A story is supposed to unfurl and take us somewhere unexpected, but my father used to flip to the end of whatever book he picked up and read the ending first. “You ruin the surprise!” I protested. His response was always the same: “If I know how it ends, then I’ll know if I want to read the book.” I’m a former bookseller and college literature teacher, a writer and book lover. His reading quirk wasn’t nearly as offensive as people buying books by size and color (I’d had those customers in my bookstore), but it still seemed wrong to my mind. Looking ahead is cheating.

When I read and watch TV with my phone in hand, I tell myself it’s research. I do online searches while reading historical novels or watching documentaries because I want to know about the author or director. Sometimes I want more historical context or to know if book and film versions agree. I’m curious about what reviewers have to say.

This week I spent two evenings binge-watching A Suitable Boy, a Netflix miniseries based on a novel of the same name by Vikram Seth. I was confused about the family connections, so I looked up the characters. Wikipedia provided a lovely chart. Between episodes, I read about the casting and sets. I read about various awards for the book, how it has been called an Indian War and Peace, that the promised sequel has not yet appeared.

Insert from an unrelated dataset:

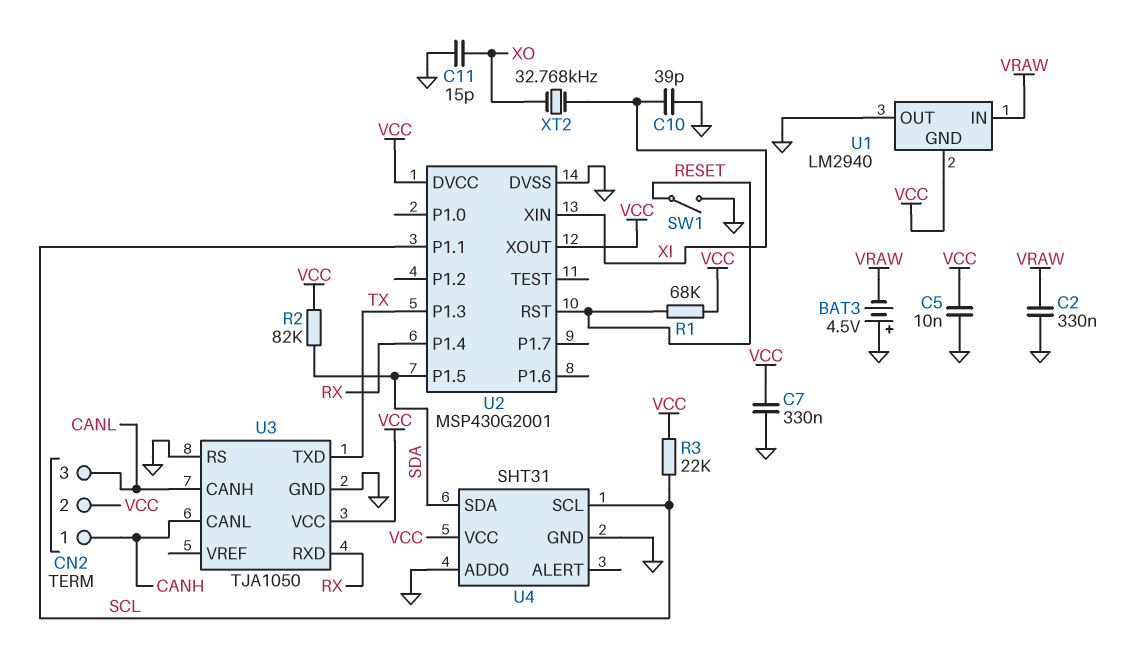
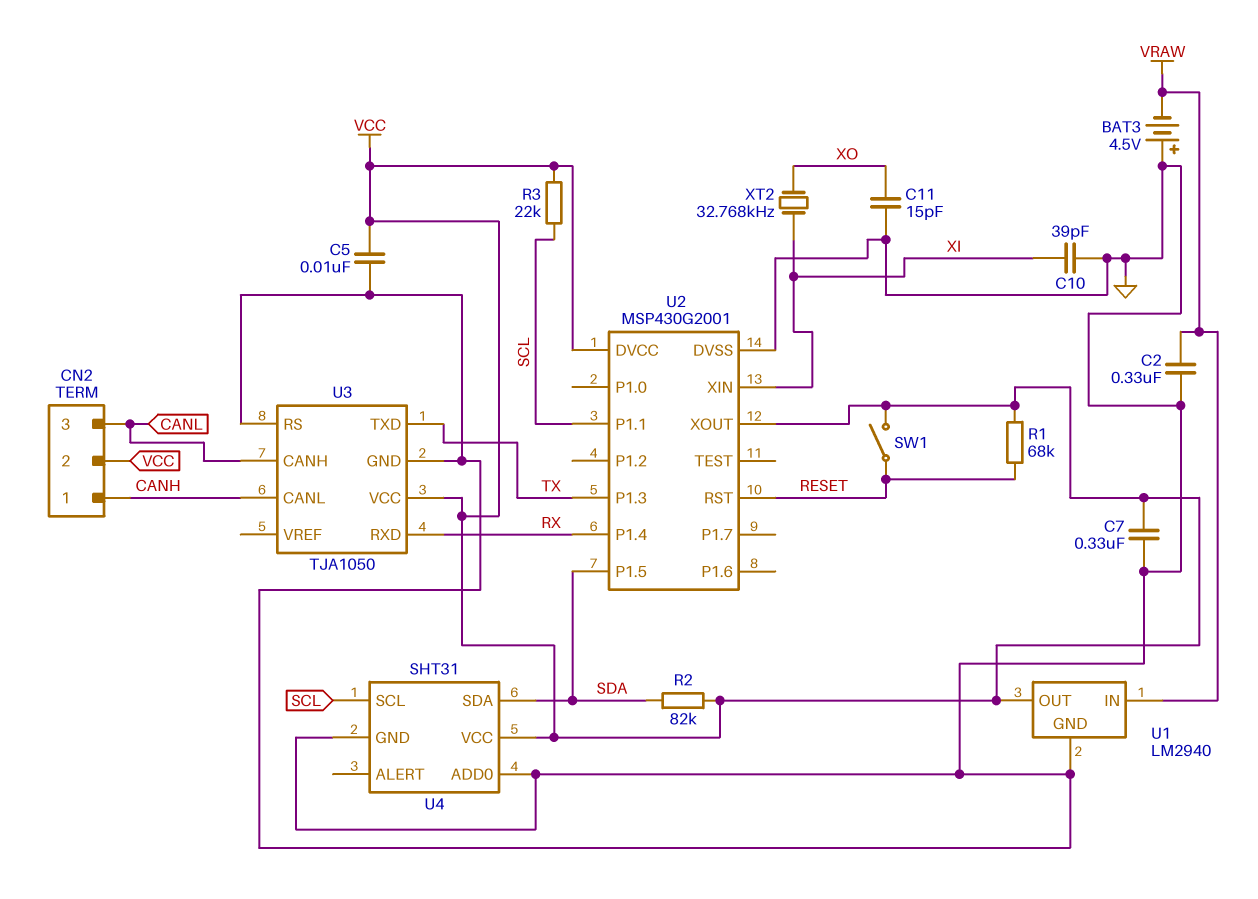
SW1: switch (GND, RESET) -> switch (RESET, VCC)
U1 pin GND: VCC -> GND
U1 pin OUT: GND -> VCC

And then I cheated. Somewhere in the last two episodes, I skimmed and then read the plot summary. Why would I do such a thing? What about all my lectures about tension and suspense, my admonitions to my father that the joy of immersion dwells in our willingness to be led into unknown circumstances?

All I can say for myself is that the suspense was doing me in. I couldn’t wait to find out which of the three love interests the protagonists would choose. I knew which one I would choose, and I couldn’t bear the disappointment if she chose otherwise. I needed to know whether the stabbing victim would live or die because I couldn’t withstand the grief if he perished. I couldn’t change the outcomes, but maybe if I knew what was coming, I could be prepared.

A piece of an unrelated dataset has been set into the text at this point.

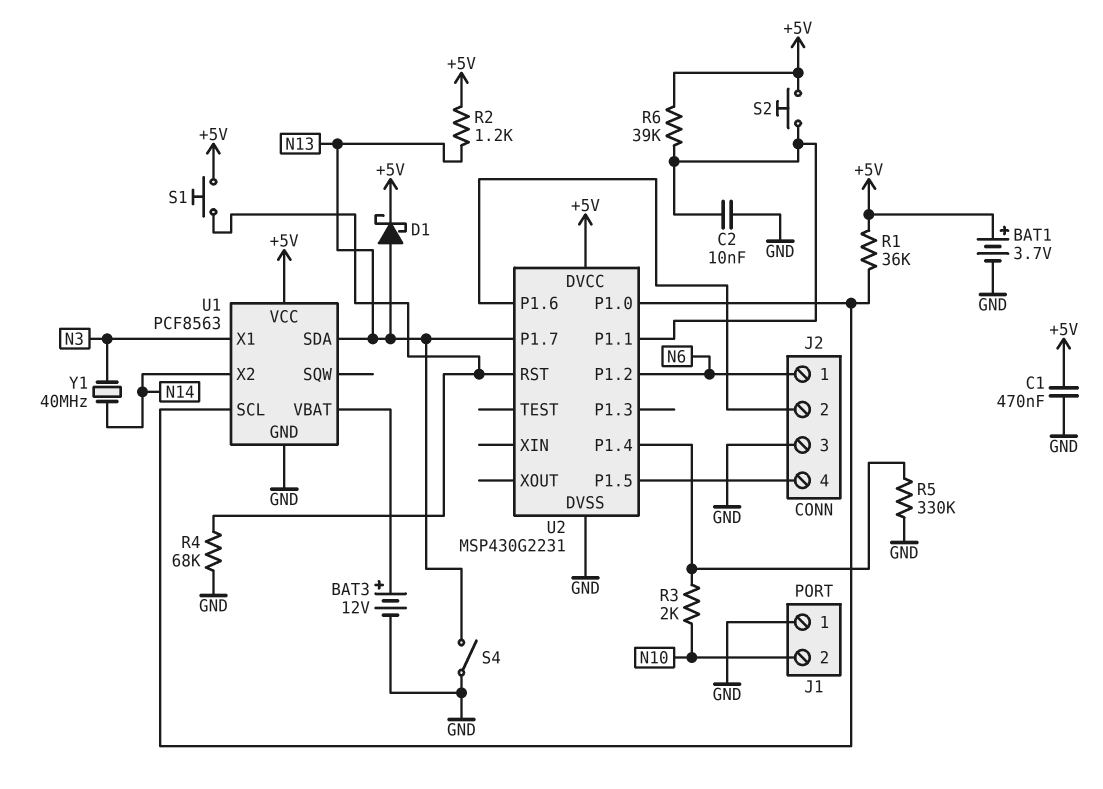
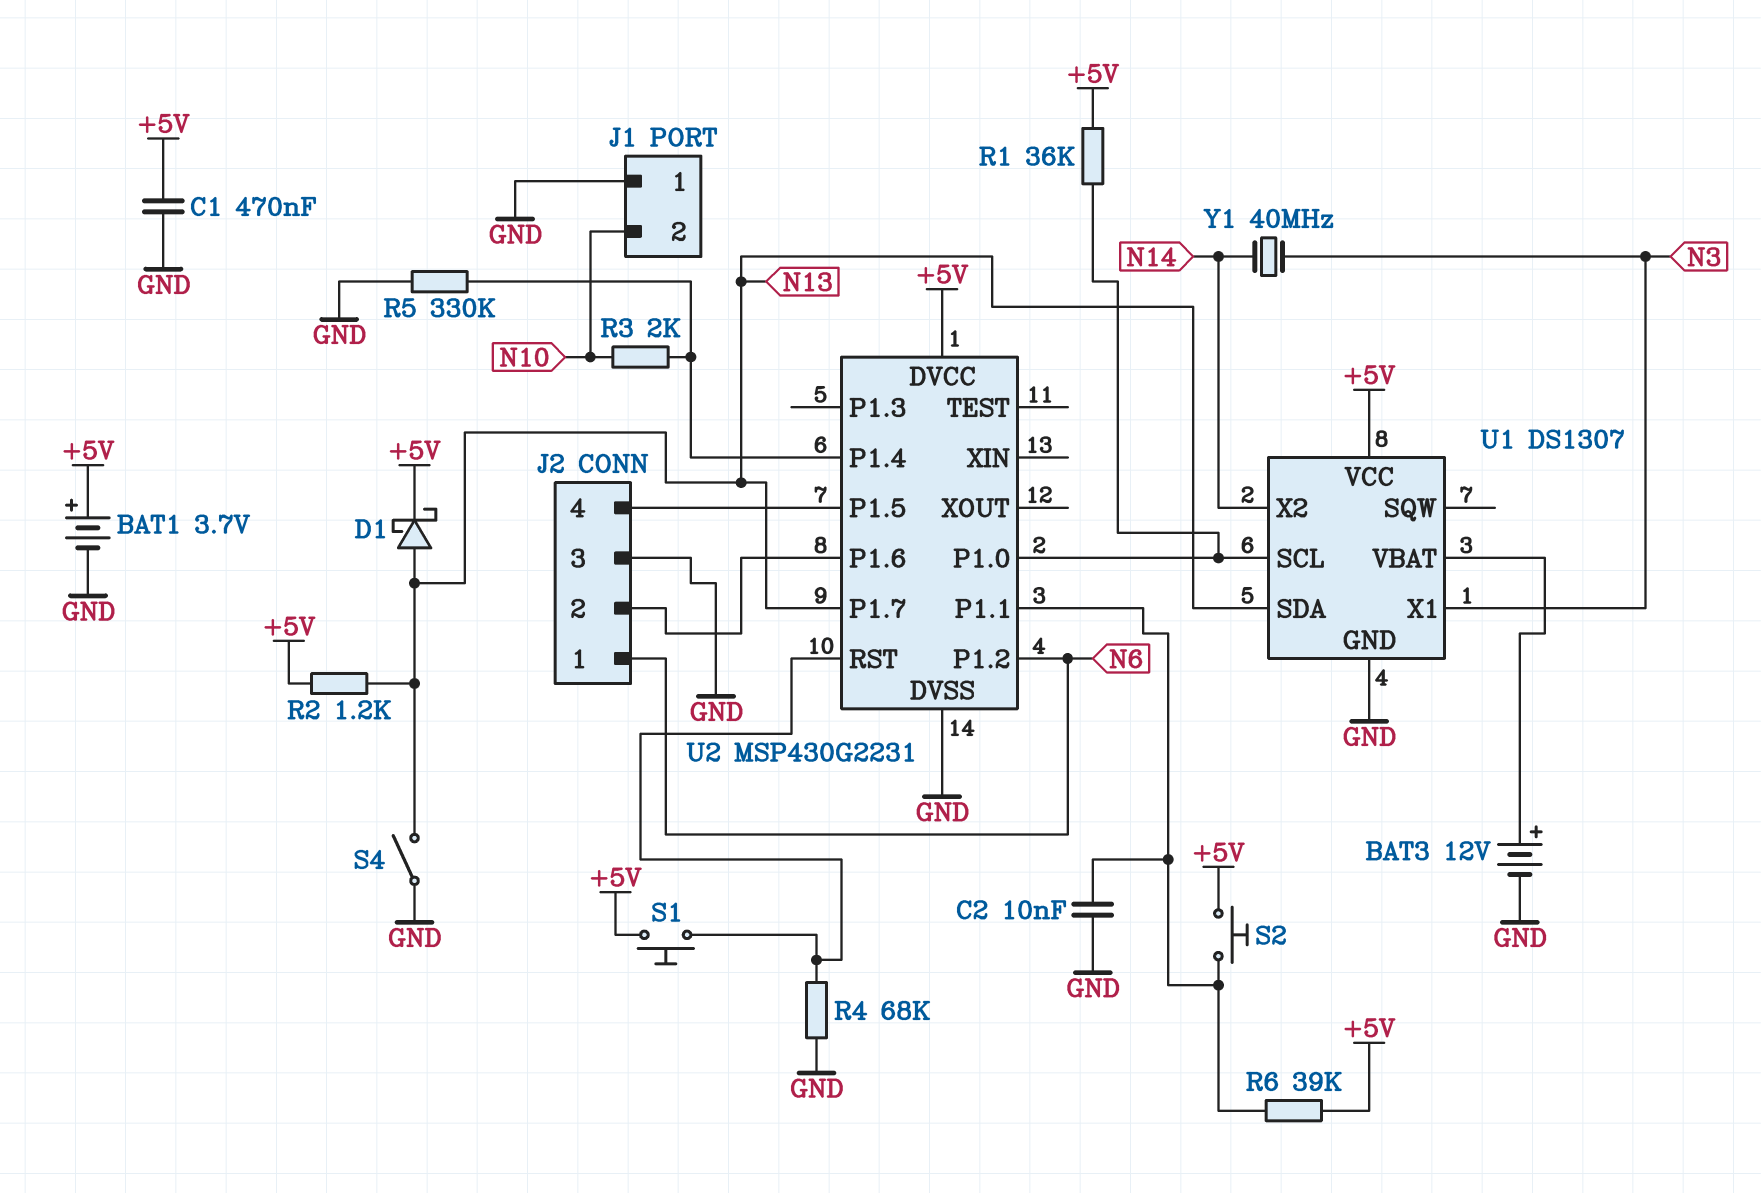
U1: PCF8563 -> DS1307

When the last episode ended (you must watch for yourself—I know better than to spoil endings for others), I flipped to the US news: Covid cases spiraling, the presidential election in two days, televised flashbacks to 2000 and 2016 when many of us had our hearts broken by the election outcomes, foreign interference, conspiracy theories, armed militias, threats and lies. We are living with uncertainty upon uncertainty.

I suddenly wished I could tell my father I get it. I want to know how it all turns out. Do we conquer the virus? Does democracy survive? Do we get on with our lives together? Does love outweigh hate? I want to be prepared. I want to know if I should keep going or walk away from the story. Maybe this is why I love afterlife films and books where the protagonist dies in the first chapter or is already dead. The hard stuff is over, and the story can only go on or up from there.